The secret of Steve is simple. It explains his success and excess. It exemplifies our instinct for creation. Creating is not a result of genius, unconscious incubation or aha! moments. It is a result of thinking: a series of mental steps consisting of problem, solution, repeat. The best solutions solve the most problems. This was discovered in the 1930s by psychologist Karl Duncker:

“ … action means acting, guided by knowledge of the purpose and of the means. This structure of action is no ‘definition,’ but an original and basic experience of mankind. Also the question, ‘Why doesn’t it work?’ or, ‘What should I change to make it work?’”

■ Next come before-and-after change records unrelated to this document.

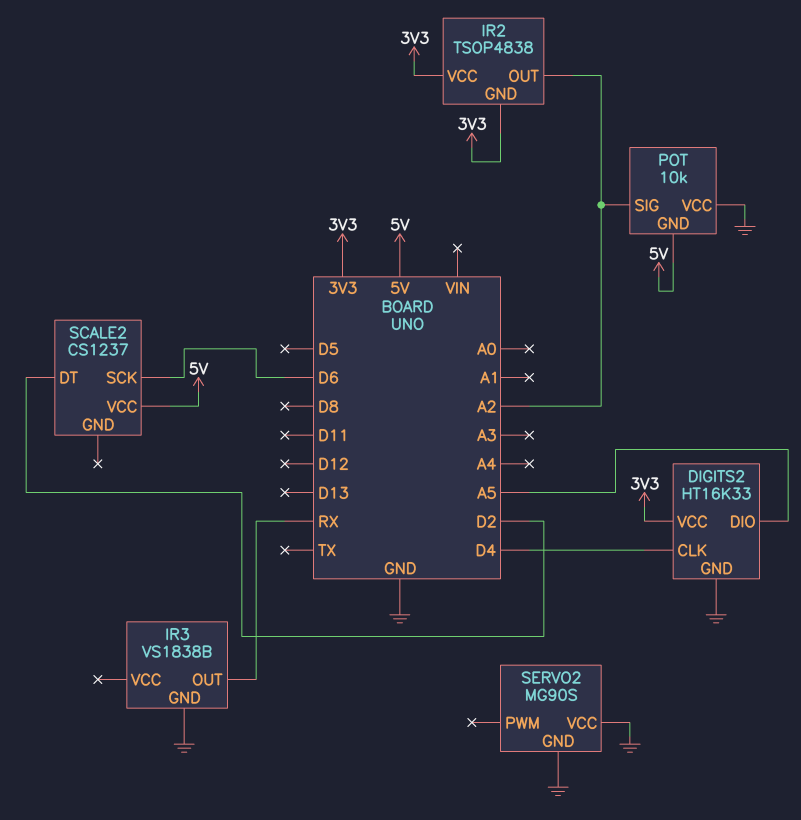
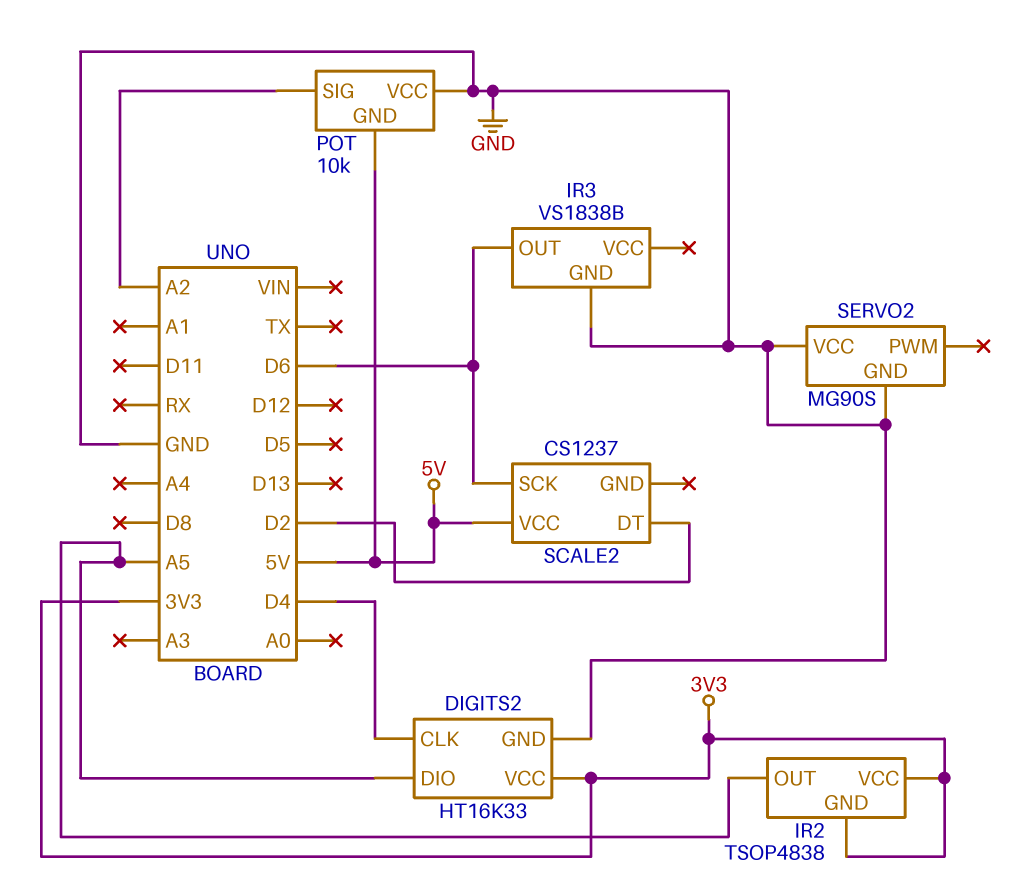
IR2 pin OUT: A2 -> A5
IR3 pin OUT: RX -> D6

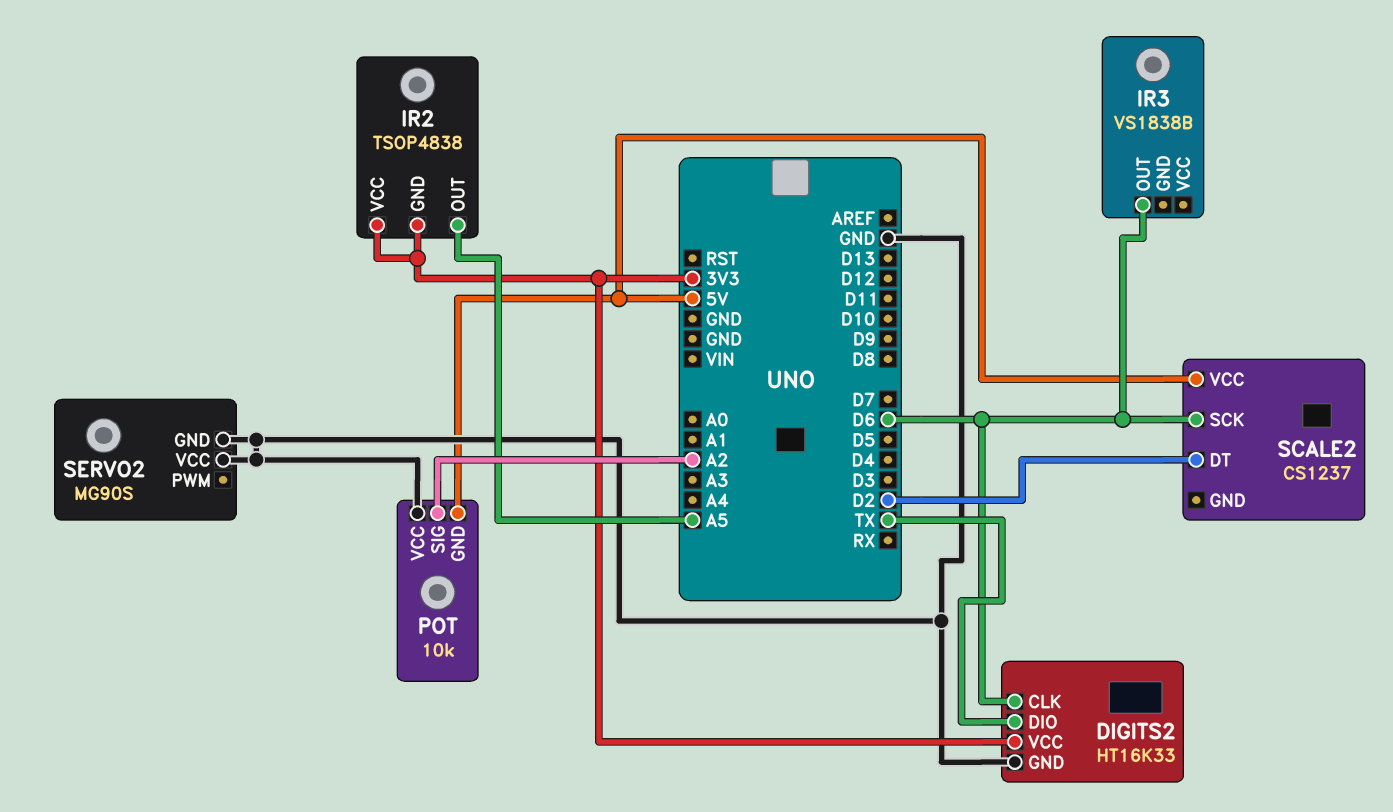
DIGITS2 pin CLK: D4 -> D6
DIGITS2 pin DIO: A5 -> TX
IR3 pin GND: GND -> none

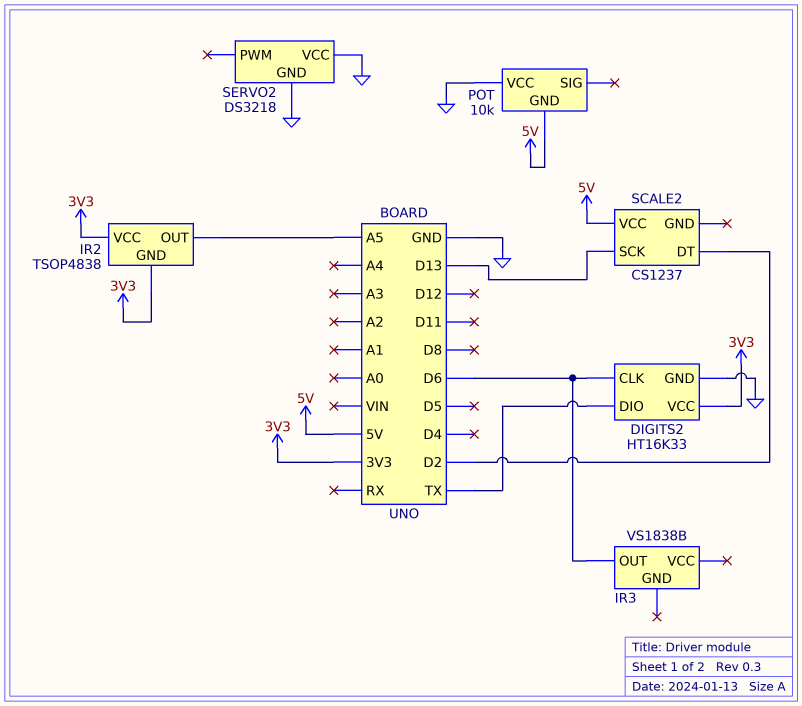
POT pin SIG: A2 -> none
SCALE2 pin SCK: D6 -> D13
SERVO2: MG90S -> DS3218

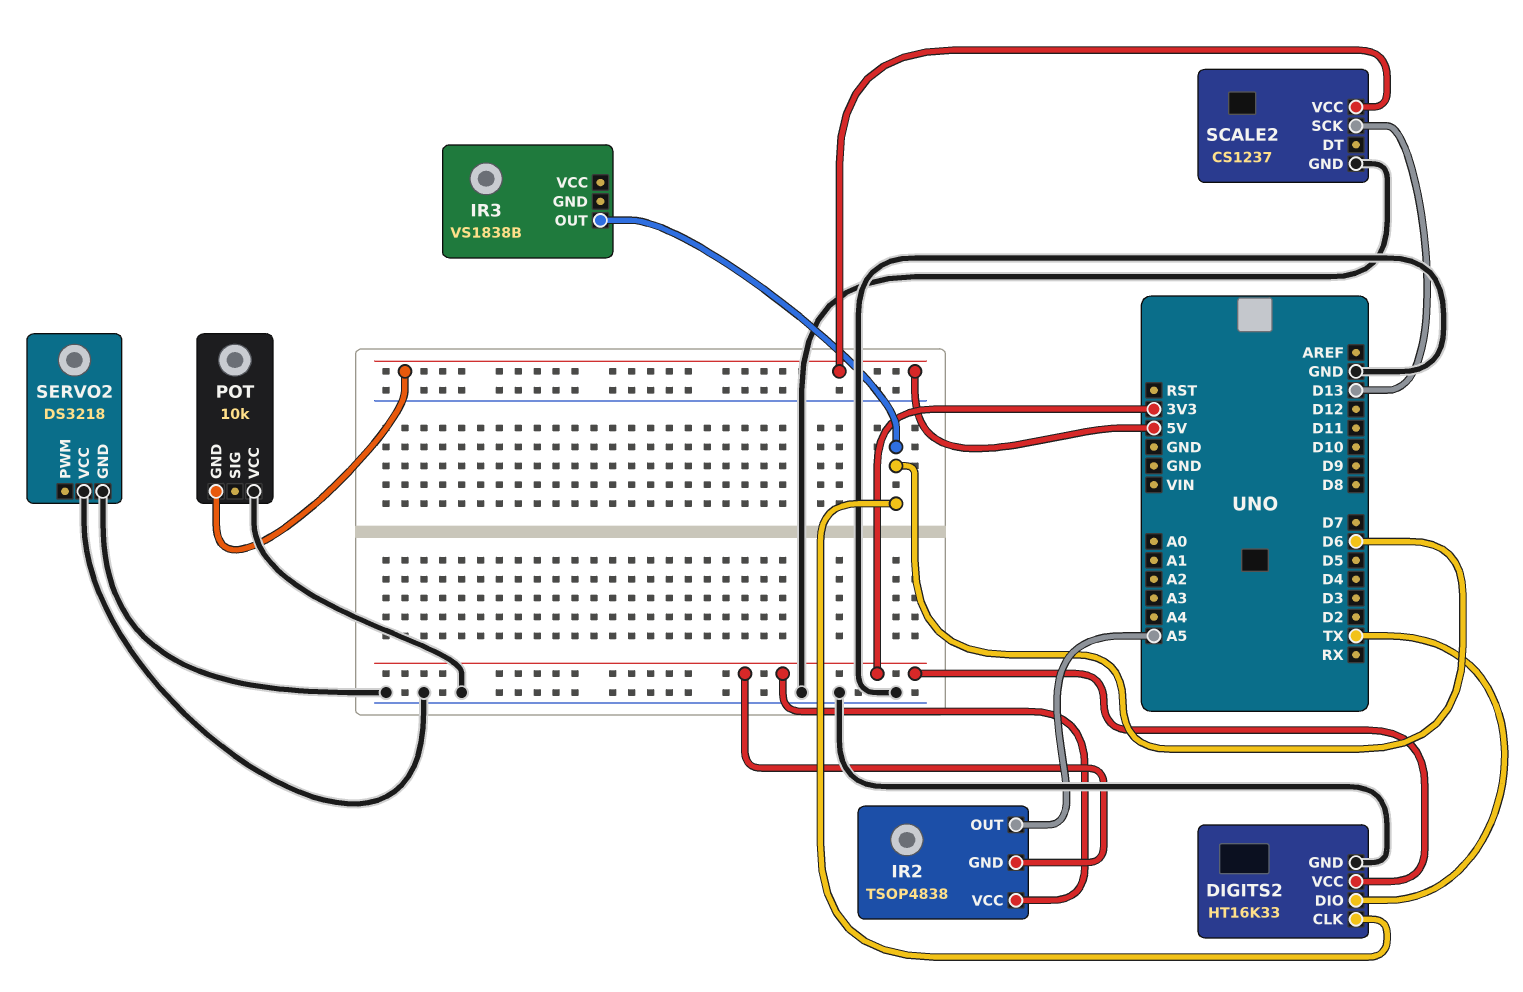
SCALE2 pin DT: D2 -> none
SCALE2 pin GND: none -> GND

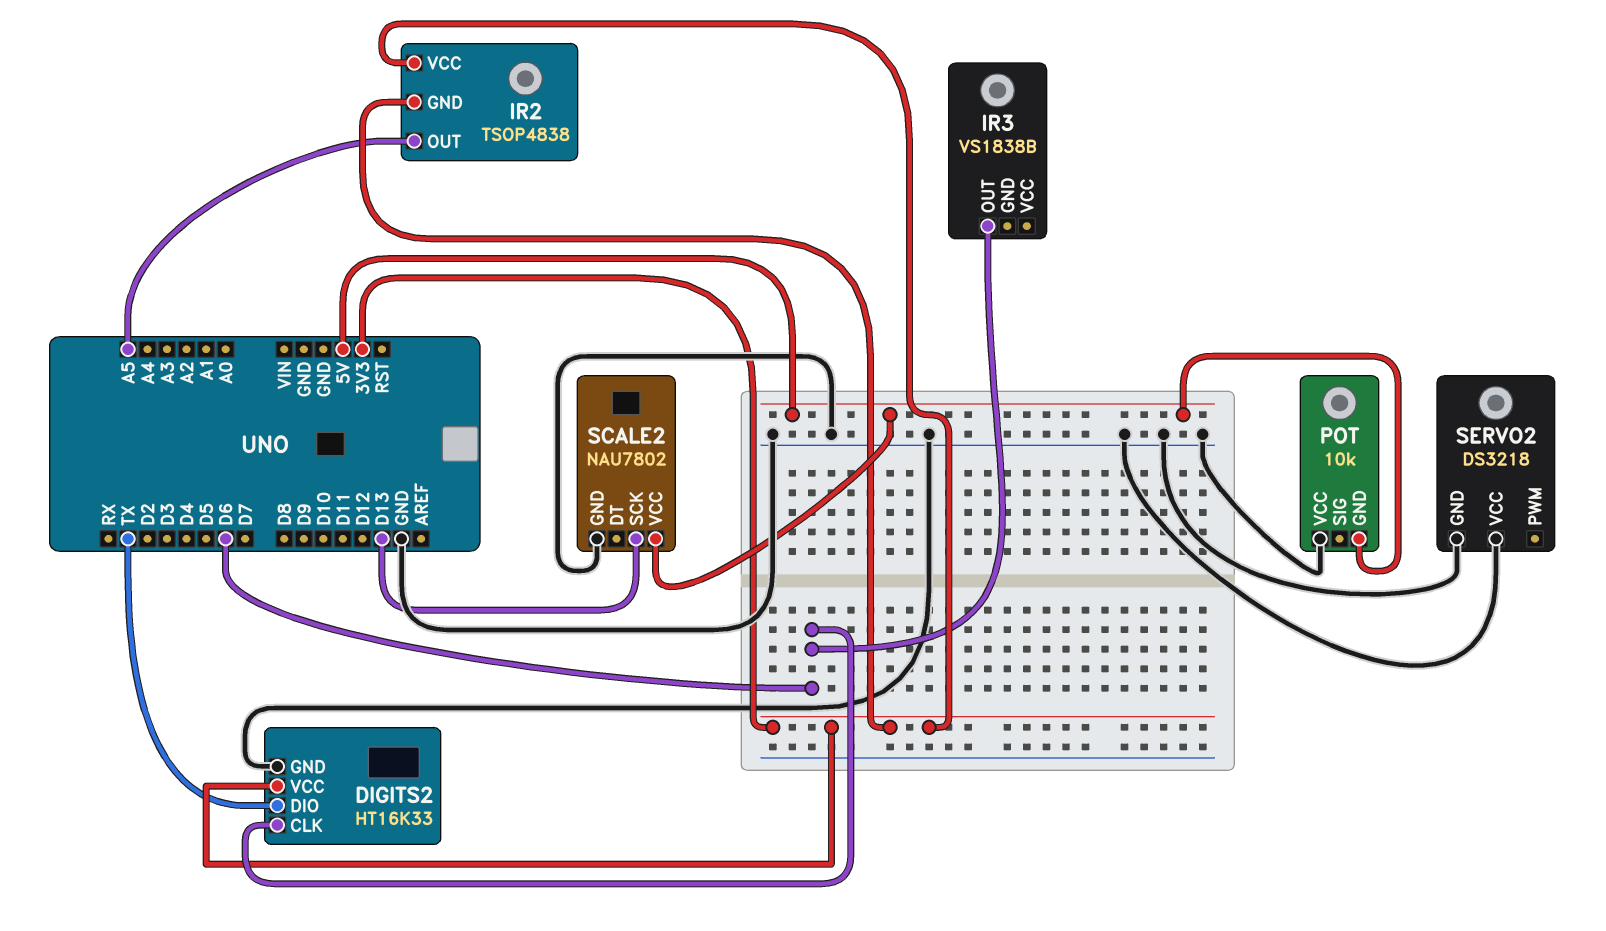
SCALE2: CS1237 -> NAU7802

Jobs announced Apple’s new cell phone, the iPhone, in 2007:

“The most advanced phones are called smart phones. They are definitely a little smarter, but they actually are harder to use. They all have these keyboards that are there whether you need them or not. How do you solve this? We solved it in computers 20 years ago. We solved it with a screen that could display anything. What we’re going to do is get rid of all these buttons and just make a giant screen. We don’t want to carry around a mouse. We’re going to use a stylus. No. You have to get them and put them away, and you lose them. We’re going to use our fingers.”

Jobs is using steps like the ones Duncker saw. Problem: Smarter phones are harder to use because they have permanent keyboards. Solution: A big screen and a pointer. Problem: What kind of pointer? Solution: A mouse. Problem: We don’t want to carry a mouse around. Solution: A stylus. Problem: A stylus might get lost. Solution: Use our fingers.

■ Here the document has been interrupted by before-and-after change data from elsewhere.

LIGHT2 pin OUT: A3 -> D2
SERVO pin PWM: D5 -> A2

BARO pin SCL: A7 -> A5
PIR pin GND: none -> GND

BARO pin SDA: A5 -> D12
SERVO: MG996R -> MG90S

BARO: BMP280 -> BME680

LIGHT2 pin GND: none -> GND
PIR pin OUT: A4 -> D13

Apple sold 4 million phones in 2007, 14 million in 2008, 29 million in 2009, 40 million in 2010, and 82 million in 2011 for a total of 155 million phones sold in its first five years in the phone business despite charging a higher price than its competitors. How?

For several years I was a member of the research advisory board of a company that made cell phones. Every year it gave me its latest phone. I found each one harder to use than the last, as did other board members. It was no secret Apple might make a phone: The risk was always dismissed, since Apple had never made a phone. A few months after Apple’s phone became available, the board met and I asked what the company thought of it. The Chief Engineer said, “It has a really bad microphone.”

This was true, irrelevant, and revealing. This company thought smart phones were phones, only smarter. They had made some of the first cell phones which, of course had buttons on them. These had been successful. As they added smarts they added buttons. A good phone made a good phone call. The smart stuff was a bonus.

Apple made computers. For Apple, as Jobs’s announcement made clear, a smart phone was not a phone. It was a computer for your pocket that among other things made calls. Making computers was a problem that Apple, as Jobs described it, “solved” 20 years ago. It did not matter that Apple had never made a phone. It did matter that phone makers had never made a computer. The company I was advising, once a leading phone manufacturer, lost a large amount of money in 2007, saw its market share collapse, and was eventually sold.

“Why doesn’t it work?” deceives us with its simplicity. The first challenge is asking it. The Chief Engineer refused to consider this question. His logic: Sales are rising and customers are happy, therefore nothing is broken and there is nothing to fix.

Sales + Customers = Nothing Broken is the formula for corporate cyanide. Most big companies that die kill themselves drinking it. Complacency is an enemy. “If it ain’t broke don’t fix it,” is an impossible idiom. No matter what the sales, no matter what the customer satisfaction, there is always something to fix. Asking, “Why doesn’t it work?” is creation’s inhalation. Answering is breathing out. Innovation becomes suffocation without it.

“Why doesn’t it work?” has the pull of a pole star. It sets creation’s direction. For Jobs and the iPhone the critical point of departure was not finding a solution but seeing a problem: the problem of permanent keyboards making smarter phones harder to use. Everything else followed.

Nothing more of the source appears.